We can optimize the hash function to make it more space efficient.
Instead of using remainders to locate filter positions, we can use a mersenne prime number mask (like say 31), but in this case I have a feeling the best hash function to use would be to mask with (2^1)-1.
https://gist.github.com/alexjurkiewicz/1abf05f16fd98aabf380c...
It's a joke post with some interesting bits and details.
It is hard to imagine better efficiency than O(1)!
Indeed we could improve it further by performing all evaluations even when we find the answer earlier, ensuring it is a true Constant Time algorithm, safe for use in cryptography.
And with a little extra work you can shrink the whole table's size in memory by a factor of eight, but I'll leave that as an exercise for the interested reader.
Optimization efforts included increasing the internal buffer size of the StreamWriter used to create the source code: this reduced the runtime to around 6 minutes, as well as running a non-debug build, as it was observed that the poor Visual Studio metrics gathering process was contributing significantly to disk activity as well, but that ultimately didn't matter much. So, ehhm, yes, good job on that I guess?
And if you then make the ranges tree-shaped you get logarithmic complexity, which massively cuts down the O(n) of the rather naive chained `if` statements.
I haven't found any authoritative source, but I strongly suspect that the .NET bytecode format has 32-bit limits all over the place. Maaaybe you could break up the code into functions less than 1 GB in size and then chain them together.
[1]: https://aphyr.com/posts/342-typing-the-technical-interview
[2]: https://www.richard-towers.com/2023/03/11/typescripting-the-...
> “Can I use any language?” > > “Sure.” > > Move quickly, before he realizes his mistake.
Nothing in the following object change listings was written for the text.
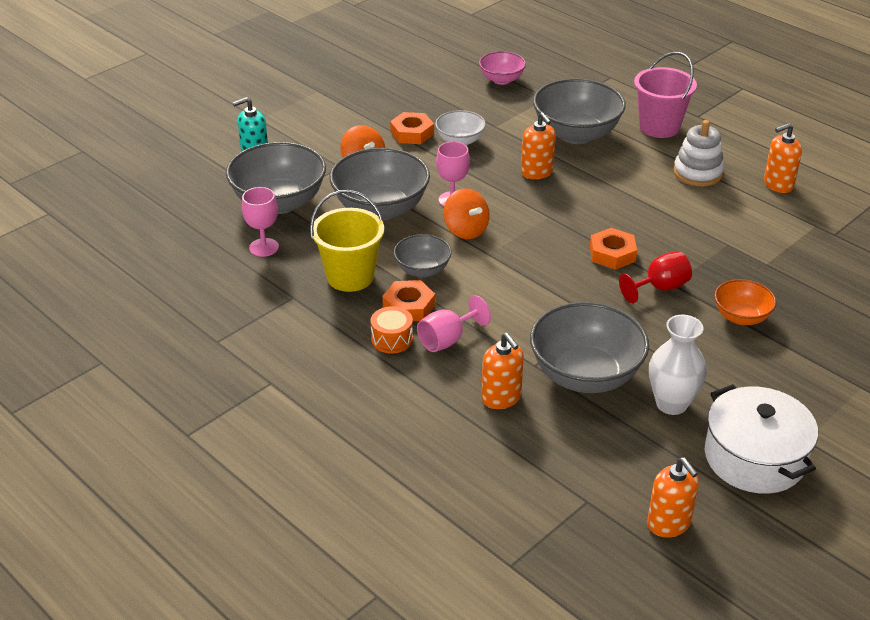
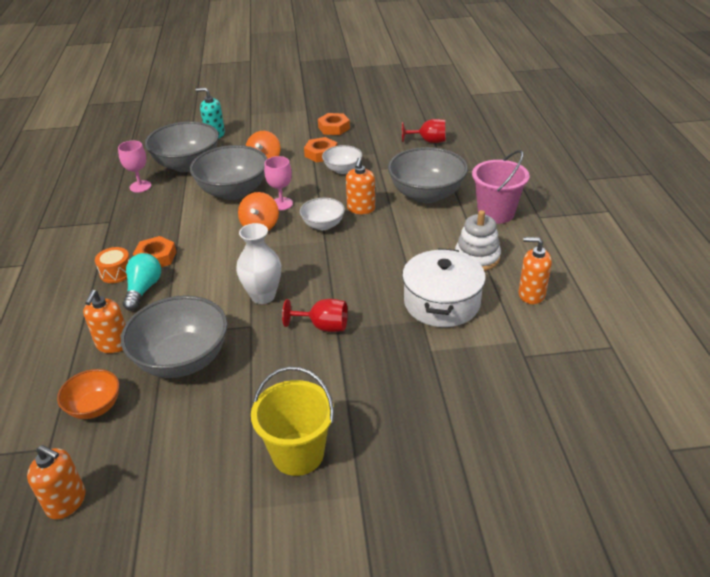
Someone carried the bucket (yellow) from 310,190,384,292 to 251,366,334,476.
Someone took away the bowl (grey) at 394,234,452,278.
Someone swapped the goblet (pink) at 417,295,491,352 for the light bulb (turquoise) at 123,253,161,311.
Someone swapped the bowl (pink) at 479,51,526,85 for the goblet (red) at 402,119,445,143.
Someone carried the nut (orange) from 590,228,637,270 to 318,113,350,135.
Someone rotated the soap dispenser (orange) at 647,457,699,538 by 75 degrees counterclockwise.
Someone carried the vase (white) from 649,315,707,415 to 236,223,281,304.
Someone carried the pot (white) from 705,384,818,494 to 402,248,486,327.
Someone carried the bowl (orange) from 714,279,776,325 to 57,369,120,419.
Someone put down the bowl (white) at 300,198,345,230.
So if you're concerned with privacy issues, you can run the assembly version proposed in the article locally and be well within the same order of performance.
Let's thank the author of the article for providing a decent alternative to Google.
ah, but the license is not that good we can't reproduce his code.
I think I just experienced a segfault
Did you want to test the LLM's grammatical comprehension?
Wow he really lucked out... On his way to perfecting a fully functioning and performant Even/Odd Detector, he stumbled upon a fully functioning and performant Coin Flip Simulator!
I started designing my modules, a ROM, a register with a ROM pointer, etc, etc, writing the Verilog and working out the clock sync between modules. Then I got 'lazy' and wrote a trie tree like implementation in Java, and have it spit out the whole tree in Verilog. It worked and just one clock cycle after the last letter my number would output. Fastest in the class! Also the most number of gates in the class. Surprised I got a 90 grade given I didn't use any of the advanced ASIC design the class taught. The TA didn't know what the hell they were looking at.
It's a common pitfall for those learning hardware description languages like Verilog, when they think about them like programming languages. If you go "if (calc) res <= a * b;" If res is 32 bits wide then you have instantiated a 32 bit fast multiplier circuit dedicated just to that one operation. This is often not what was intended.
Despite how leaning on the analogy too closely can mislead in that way, the analogy between hardware and software is not a shallow one. A combinatorial circuit is akin to the pure function of functional programming. Anything that can be described as a pure function working on fixed integers or floating point or other discrete data types, can be transformed into a combinatorial circuit. And there are algorithms to do so automatically and often with reasonable efficiency.
Free software synthesis has come a long way in recent years, by the way. There's even several hobbyist projects that can take VHDL or Verilog and produce layouts using TTL chips or even discrete transistor logic with automatic circuit board layout. You can now compile your code directly to circuit board copper masks and a part list.
Or even simpler: If it's 0, return "even". If not, do a recursive call to n-1, if that equals "even", return "odd", otherwise return "even".
But the best way is probably to just use a library. Yes, 500MB of additional dependencies, but then it's a one-liner.